Seguramente si yo no hubiera visto a toreros como David Silveti y a todos aquellos de su generación con los que crecí taurinamente, las corridas de toros serian para mi lo que para muchos, un simple acto de barbarie, sin embargo conocí a ese gran torero con nombre de rey y entendí que la fiesta brava es la actividad mas bella de este mundo.
Si en esos años alguien me hubiera dicho que yo iba a estar ligado a ese torero como lo estoy, simplemente me hubiera reído. Silveti, se fue, pasaron los años y yo incursione de otra manera en este bonito mundo de la fiesta brava. Un día la noticia de su regreso tras varios años de ausencia le dio la vuelta al mundo y ahí fue donde la vida me dio la oportunidad de estar cerca de él, de su familia y de su mundo, un mundo lleno de energía, mística pero también sufrimiento y dolor.
David Silveti era un hombre especial. Tras el anuncio de su regreso viví con el su visita a la Basílica de Guadalupe, ya que el era ferviente devoto de la Virgen del Tepeyac, después recuerdo se fue a probar los trajes de luces que usaría para la reaparición, tres trajes de la aguja, un rey y oro, otro botella y oro y el tercero un berenjena y oro, este ultimo que nunca ocupo, y los otros dos los uso en la Plaza México.
El acercamiento con el torero, que era parte de una dinastía torera única, me permitió conocer a sus hijos, tres hombres y dos pequeñas, a su esposa que siempre ha sido un ejemplo de valor y entereza.
Lo vi derramar amor por su familia, y cuando ese pequeño torillo de plomo le arranco la vida, me cuestione como era posible que alguien que contaba con ese tesoro en casa, se hubiera podido olvidar de él y dejarse ir de esa manera, creo que esa pregunta me la podrá responder si algún día en la eternidad nos podemos encontrar.
Qué fue lo que orilló a un torero como David Silveti, a tomar ese camino no lo sé; sin embargo, especulando un poco fue el hecho de saber que no podría torear más, de ese estoy seguro fue el motivo, David Silveti nació para ser torero, eso era su vida, su pasión, era lo que lo tenía como ser mortal en la tierra, en el momento tras el accidente sufrido en San Miguel de Allende, que al final fue lo que provocó su retiro definitivo, David comenzó a morir. Después de su última tarde en la México, en la que de verdad salió a abandonarse, tuve la oportunidad de verlo un par de ocasiones, el torero había perdido algo, sin que mucha gente lo notara pero ya no era el mismo, parecía que vivía por vivir, pero al final el solo estaba caminando hacia su destino.

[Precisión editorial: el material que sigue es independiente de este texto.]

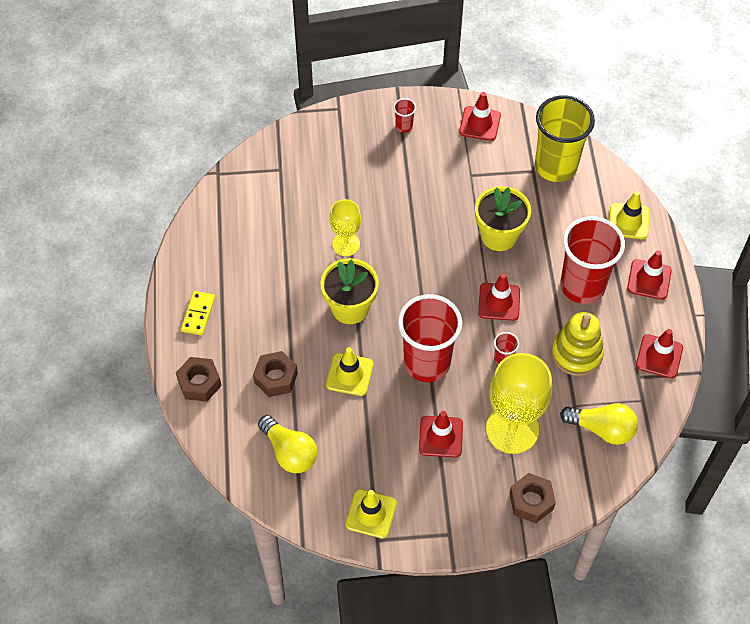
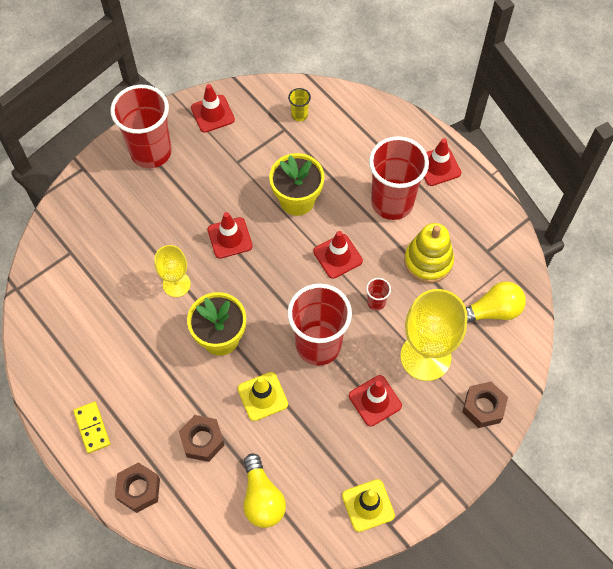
camera: 35 degrees left, 5 degrees up
(289, 452) = (262, 498): yellow light bulb -> yellow light bulb turned 60 degrees clockwise
(404, 126) = (151, 152): red cup -> red cup, size x2.44
(555, 166) = (299, 115): yellow cup -> yellow cup, size x0.41
(628, 221) = (388, 127): yellow traffic cone -> none
(659, 356) = (490, 224): red traffic cone -> red traffic cone (230, 238)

Fue un 12 de noviembre que David Silveti dejó de estar entre nosotros y hay que decir que ni su vida, ni su muerte fueron en vano, él se hizo leyenda y hoy su influencia la podemos ver en muchos toreros y eso siempre lo mantendrá vivo y en futuro hasta los que no lo conocieron ni nunca lo hayan visto torear en vivo sabrán que hubo un torero de nombre David, de apellido Silveti, y que fue un REY.